Welcome to the world of young-adult fiction courtesy of the Holmes family.
Yes, we're talking about that Holmes family, the one that produced the crime-solving genius named Sherlock. But this is Holmes with a difference.
As we quickly learn, Enola Holmes (a vibrant Millie Bobby Brown) is a 16-year-old with two older brothers: Sherlock (Henry Cavill) and Mycroft (Sam Claflin).
Enola barely knows her brothers. She lives with her eccentric mother (Helena Bonham Carter) on an isolated, disheveled estate. Housekeeping aside, Mom has schooled Enola in everything from science to jujitsu.
Enola couldn't be happier with her life until the fateful day when Mom disappears. Not to worry: It's obvious that Mom's disappearance eventually will be explained and chalked up to noble motives.
In the meantime, the movie unfolds, a take on the Holmes’ stories that tries to open stuffy Victorian rooms filled with pipe smoke and blow a fresh breeze through air that can become as thick as clogging arteries.
Mycroft, a Holmes of patrician instincts and sour disposition, takes over the care of Enola after Mom vanishes. He wants to send her to a finishing school run by a woman (Fiona Shaw) who believes it's her job to make young women into socially acceptable marriage fodder.
If on-the-nose dialogue were outlawed, Enola Holmes would fall silent during some of its biggest moments. Director Harry Bradbeer, who has worked on Fleabag and Killing Eve, clearly defines the movie's conflict: Emerging feminism bumps heads with tradition-bound gender roles.

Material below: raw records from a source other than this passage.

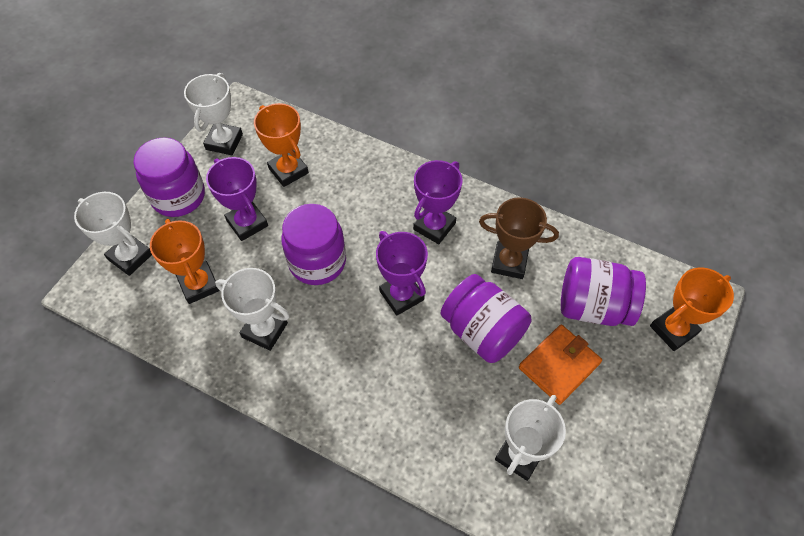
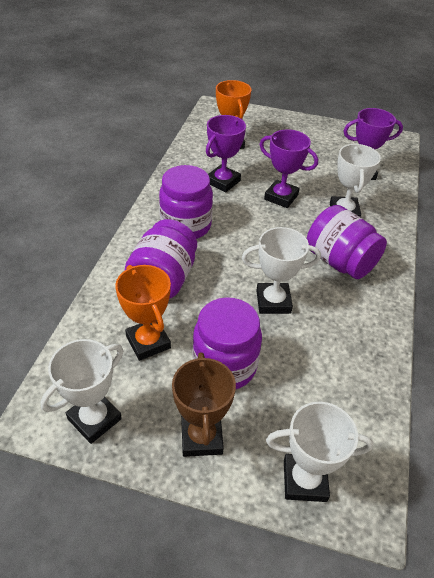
orange trophy: 3 -> 2
orange wallet: 1 -> 0

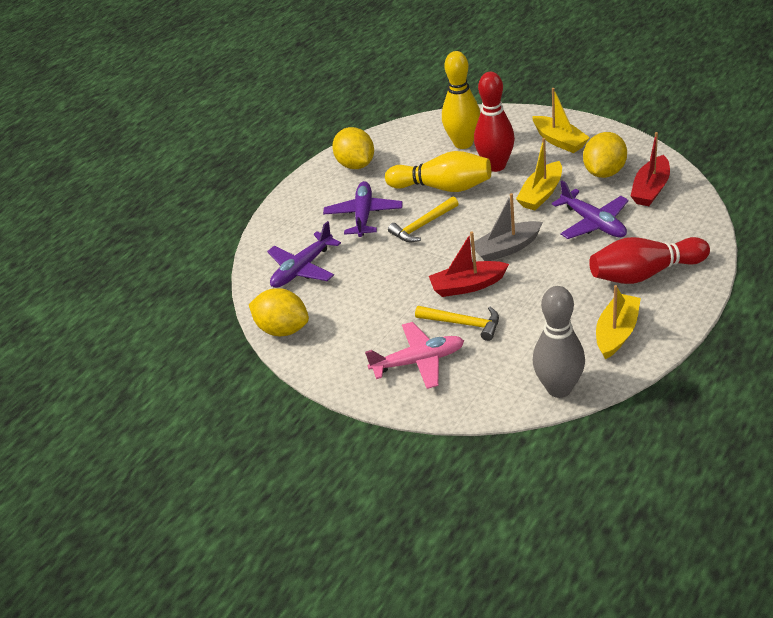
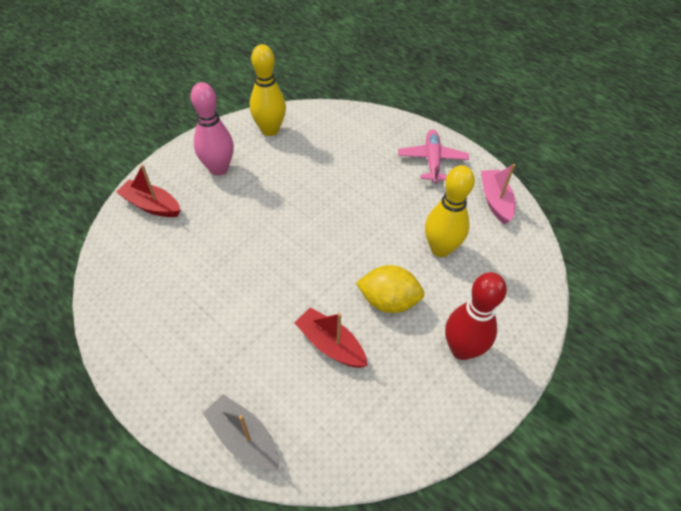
grey bowling pin: 1 -> 0
pink boat: 0 -> 1
pink bowling pin: 0 -> 1
purple plane: 3 -> 0
red bowling pin: 2 -> 1
yellow boat: 3 -> 0
yellow hammer: 2 -> 0
yellow lemon: 3 -> 1

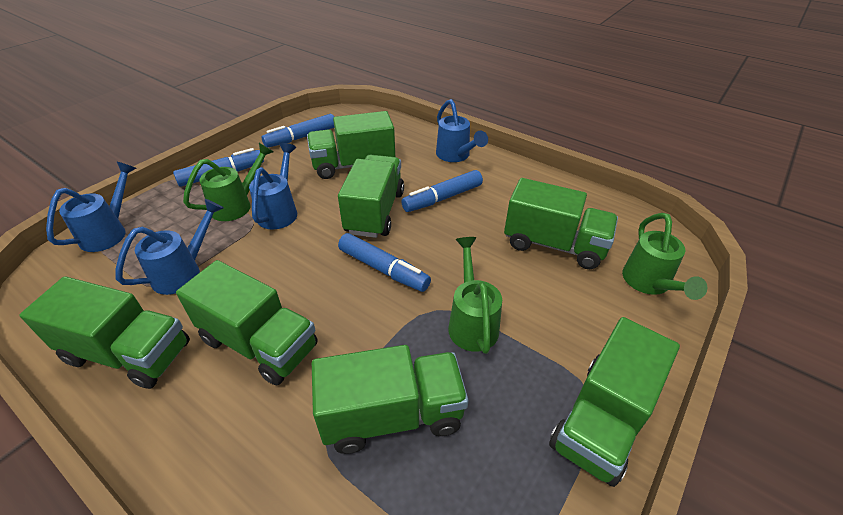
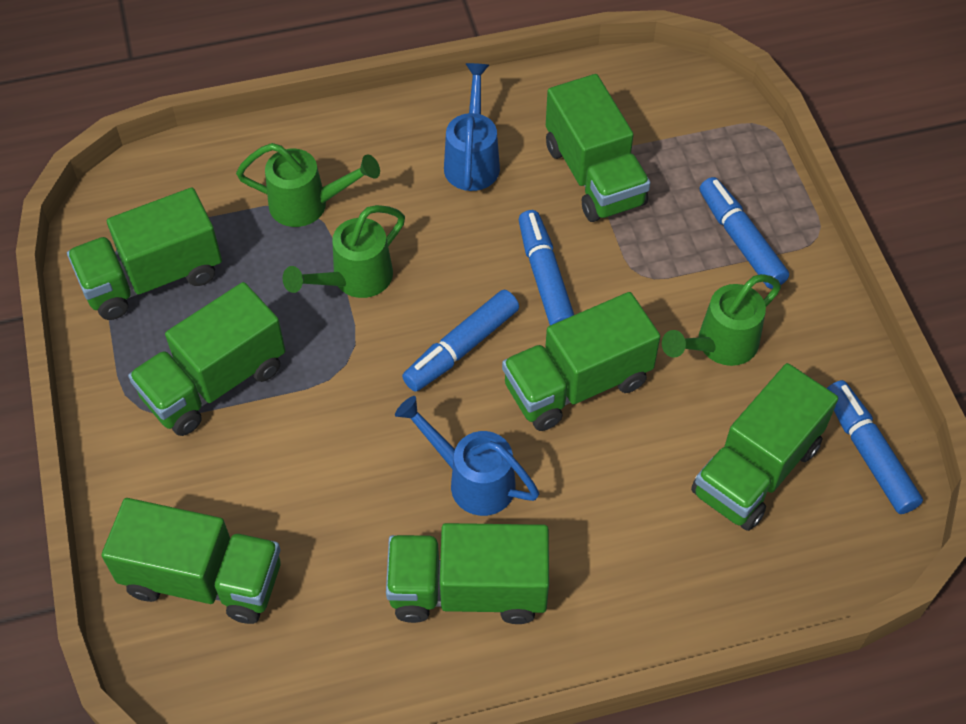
blue watering can: 4 -> 2

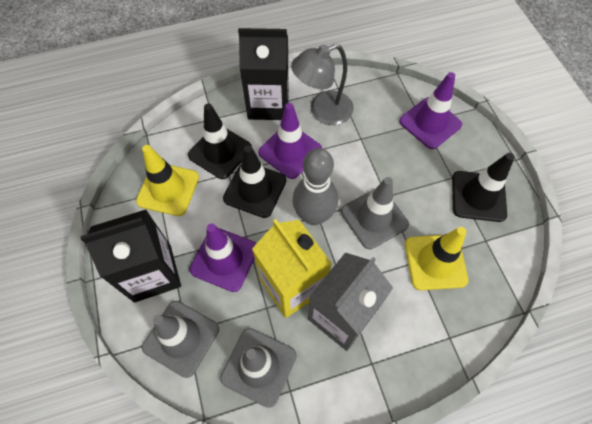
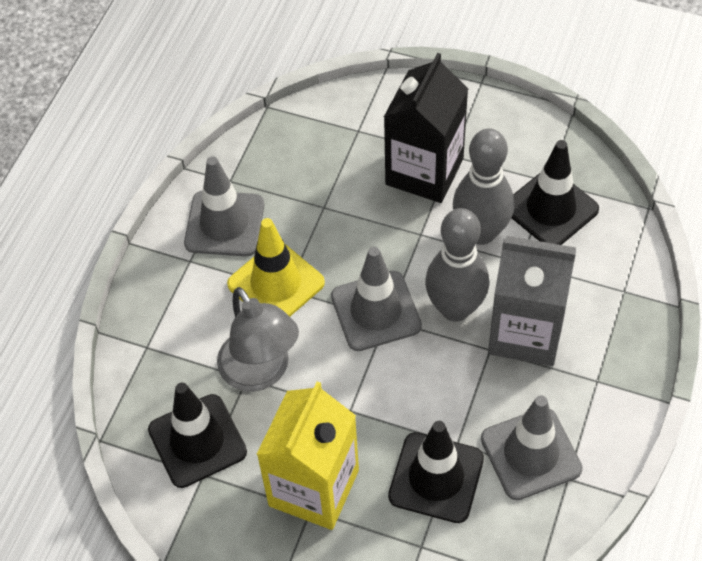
black carton: 2 -> 1
grey bowling pin: 1 -> 2
purple traffic cone: 3 -> 0
yellow traffic cone: 2 -> 1

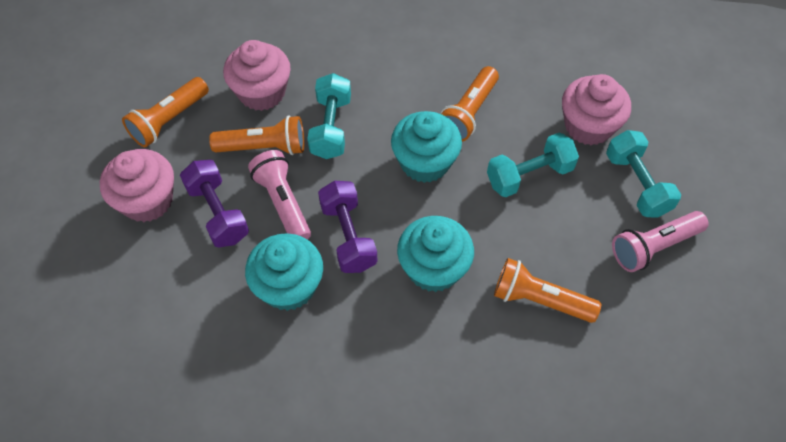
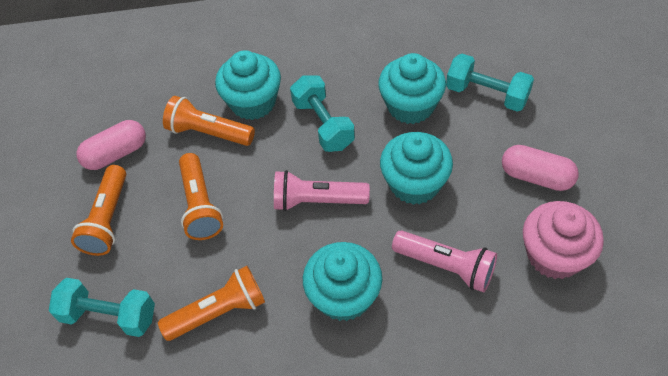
pink capsule: 0 -> 2
pink cupcake: 3 -> 1
purple dumbbell: 2 -> 0
turquoise cupcake: 3 -> 4

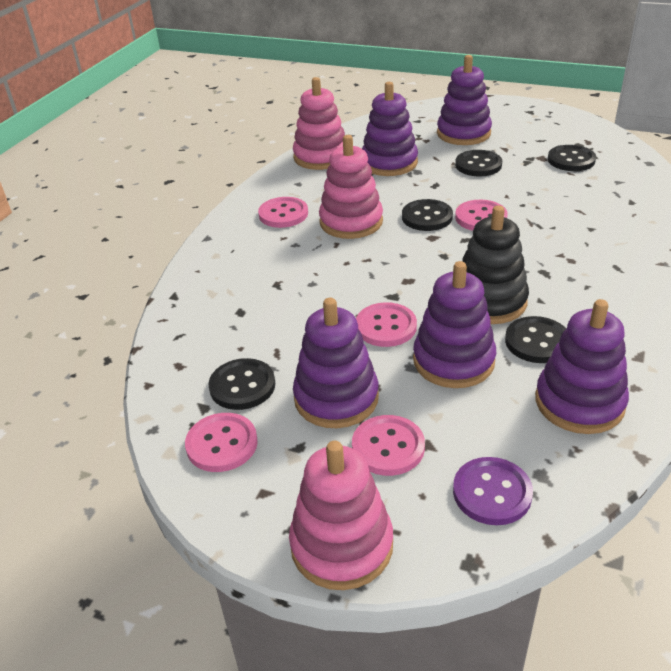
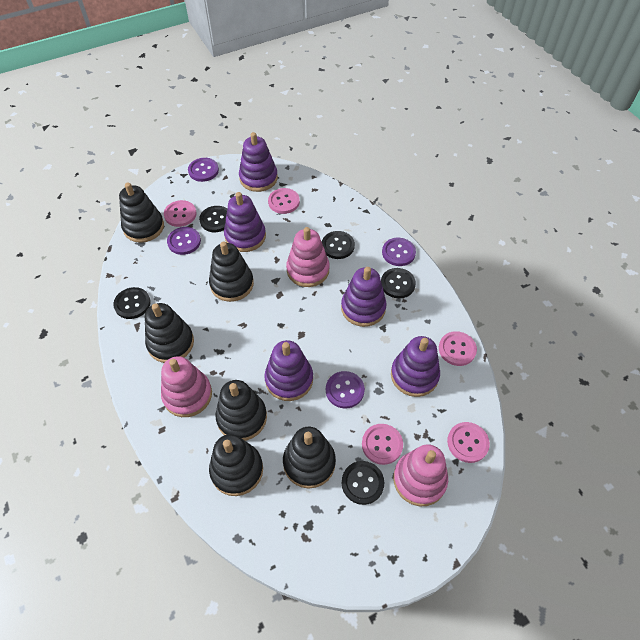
black stacking toy: 1 -> 6
purple button: 1 -> 4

I don't think I need to tell you which side the movie takes.
The movie's mystery revolves around an 1884 move to reform British law to expand the vote -- although not to women. Where characters line up a vis-a-vis a reform measure, idling at the time in the House of Lords, clues us as to their motivations.
An Arthur Conan Doyle plot has been tweaked to give it a pop-cultural kick in the posterior and to ensure that Enola has something to do throughout the movie.
Her mission is twofold. First, she must find her mother. Second, she appoints herself as the unofficial protector of Lord Tewkesbury (Louis Partridge), a young man who's fleeing a hired assassin (Burn Gorman). To ensure that we recognize him, this assassin always appears in a trademark derby hat.
OK, enough about plot.
Although the movie, suffers a lag at the three-quarter mark, Bradbeer mostly keeps things moving and Brown's performance proves infectiously engaging, with frequent winks at convention when Enola breaks the fourth wall to speak directly to the audience.
Bradbeer eventually ties the movie's threads together and creates an ending which suggests that Enola's adventures will be on-going.
If you're a Sherlock Holmes fan, you may be a bit disappointed. As Sherlock, Cavill doesn't have much to do. Sherlock has a kinder view of his sister than does his older brother but neither sibling is around long enough to make major contributions.
Ultimately, the movie's interest is tied to the ways in which Bradbeer adds oomph to a 19th century tale, giving it values more suited to the current moment than to those of the period in which the story unfolds.
At its best, Enola Holmes -- adapted from author Nancy Springer's Enola series of books -- has plenty of verve. If brio were a stock, the filmmakers have invested heavily.
And if Netflix has a series in mind, they found the right actress to play Enola. Intelligent and sharp-witted, Brown gives the movie just the center it needs.
Besides, the 16-year-old Brown — listed as one of the seven people with a producer credit for Enola Holmes — may have something to say about how any future movies are cast. Also listed as a producer, Brown’s 26-year-old sister, Paige.
Evidently the Holmeses aren't the only relatives holding some sway here. Whatever the case, a well-assembled team has gotten the job done and seems poised to continue now that origin-story obligations have been met.